Cabe destacar que a legislação fiscal previa que os bens que contemplavam tal incentivo eram os relacionados nos Decretos no.s 4.955/2004, e 5.173/2004, conforme Decreto no. 5.222/2004. Todavia, estes atos normativos foram revogados pelo Decreto no. 6.006/2006, o que resta observar atualmente o Decreto no. 6.909/2009, já mencionado no parágrafo anterior.

O crédito será deduzido do valor da CSLL apurada, no regime trimestral ou anual.
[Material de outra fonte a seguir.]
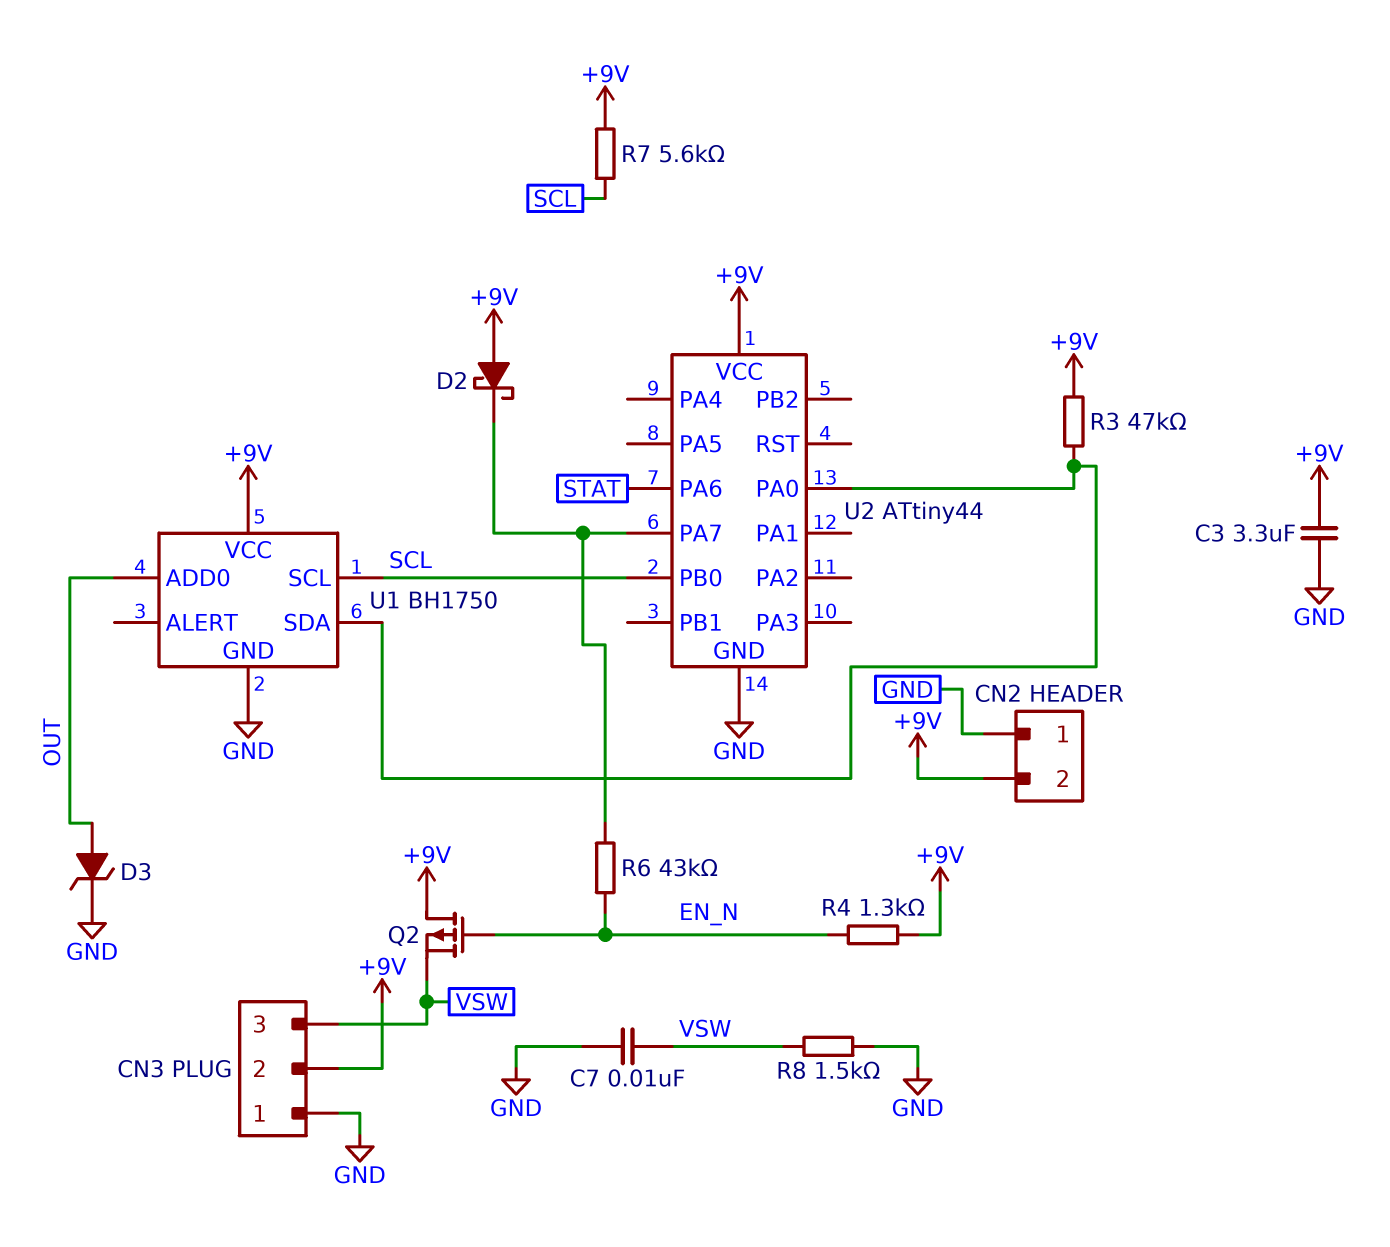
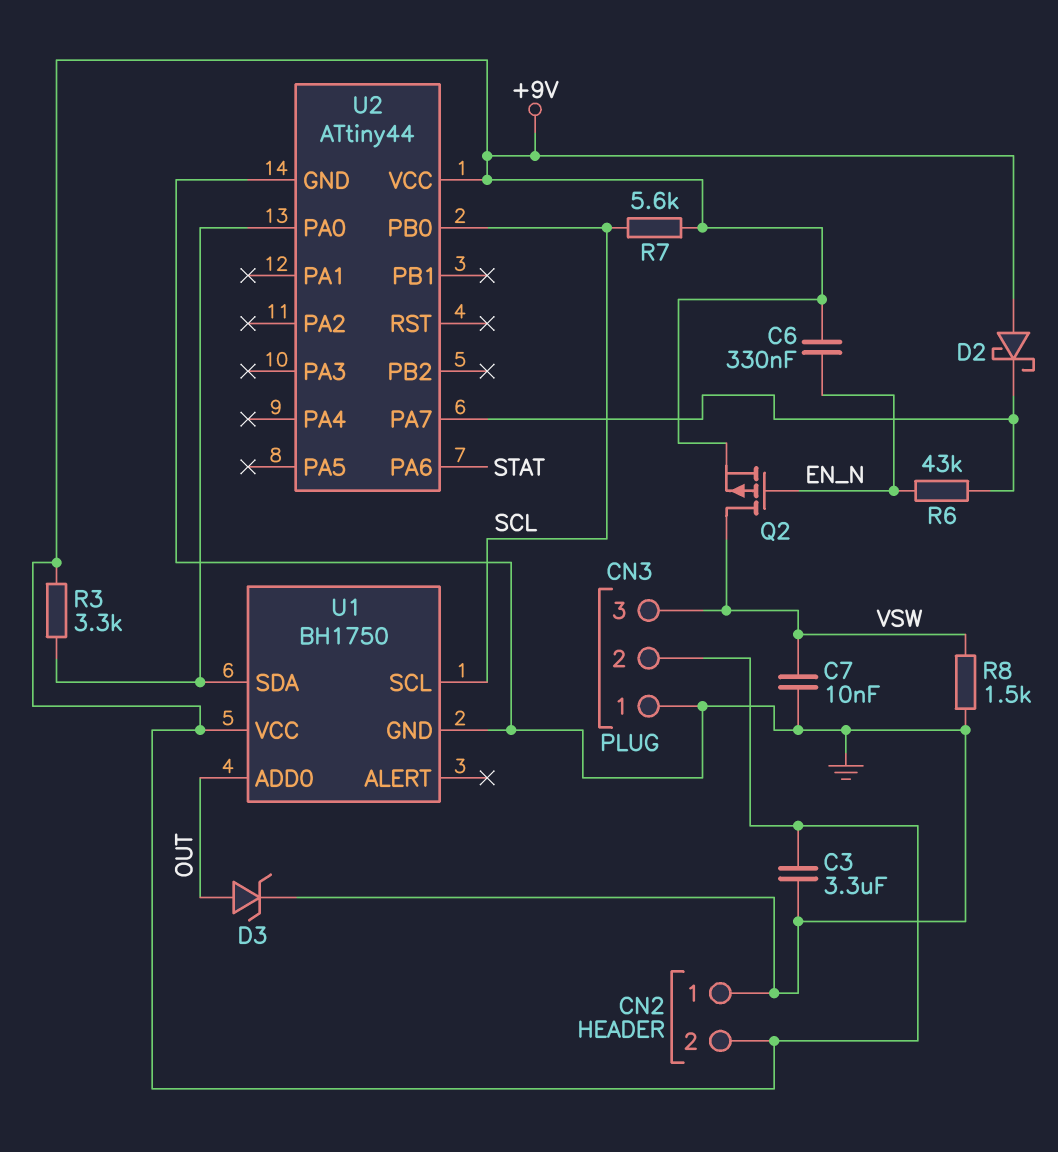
C6: none -> 330nF (+9V, EN_N)
Q2: PMOS (G EN_N, D +9V, S VSW) -> PMOS (G EN_N, D VSW, S +9V)
R3: 47k (+9V, U1/SDA) -> 3.3k (+9V, U1/SDA)
R4: 1.3k (+9V, EN_N) -> none

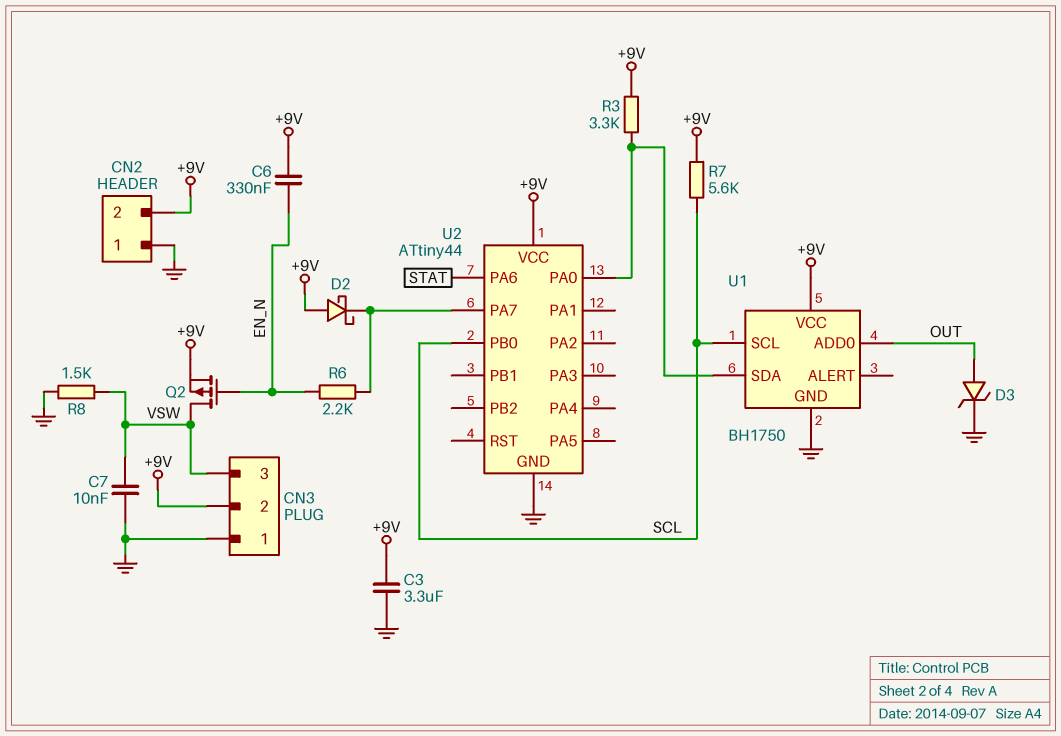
R6: 43k (EN_N, U2/PA7) -> 2.2k (EN_N, U2/PA7)

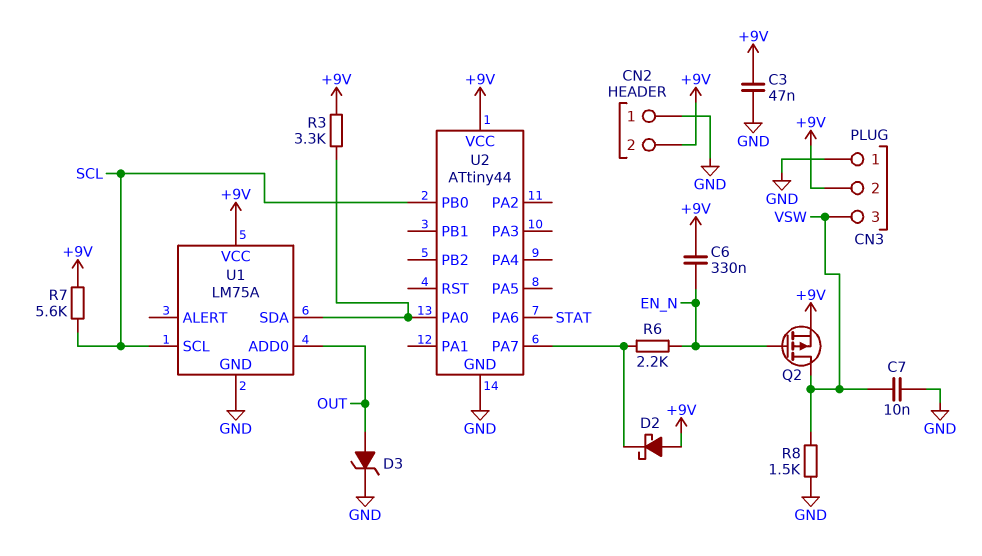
C3: 3.3uF (+9V, GND) -> 47nF (+9V, GND)
U1: BH1750 -> LM75A

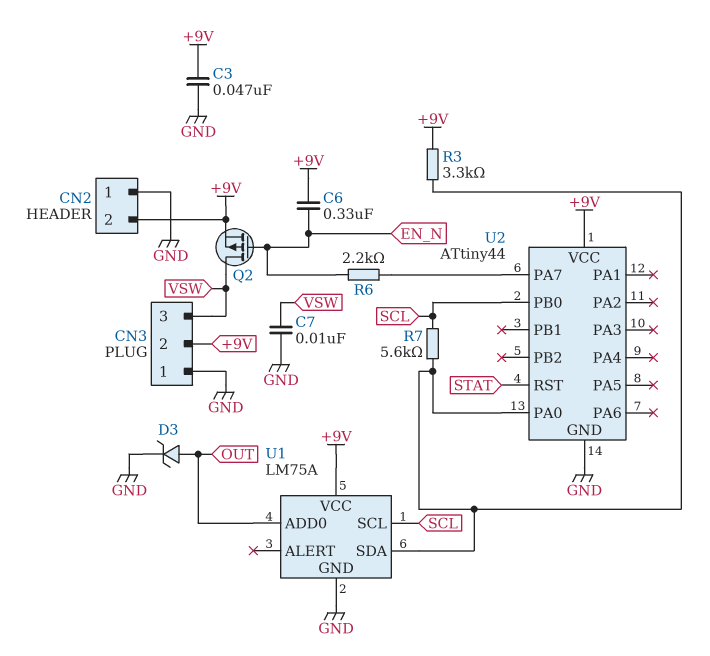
D2: schottky (A +9V, K U2/PA7) -> none
R7: 5.6k (+9V, SCL) -> 5.6k (SCL, U1/SDA)
R8: 1.5k (GND, VSW) -> none
U2 pin PA6: STAT -> none
U2 pin RST: none -> STAT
II - Reflexo fiscal - Adição ao Lalur

Nesse caso, a conforme melhor interpretação da legislação fiscal e em observação ao princípio do conservadorismo, há de se considerar que o valor a ser adicionado na apuração do Lucro Real no Lalur relativo aos créditos da CSLL apurados, é o valor integral dos créditos diferidos (§ 7º e 8º do artigo 1º, da Lei no. 11.051/2004). Vejamos o dispositivo legal:

[...]

Art. 1º - As pessoas jurídicas tributadas com base no lucro real poderão utilizar crédito relativo à Contribuição Social sobre o Lucro Líquido - CSLL, à razão de 25% (vinte e cinco por cento) sobre a depreciação contábil de máquinas, aparelhos, instrumentos e equipamentos, novos, relacionados em regulamento, adquiridos entre 1º de outubro de 2004 e 31 de dezembro de 2010, destinados ao ativo imobilizado e empregados em processo industrial do adquirente.

[...]

Parágrafo 7º - A partir do ano-calendário subseqüente ao término do período de gozo do benefício a que se refere o parágrafo 6º deste artigo, deverá ser adicionado à CSLL devida o valor utilizado a título de crédito em função dos anos-calendário de gozo do benefício e do regime de apuração da CSLL.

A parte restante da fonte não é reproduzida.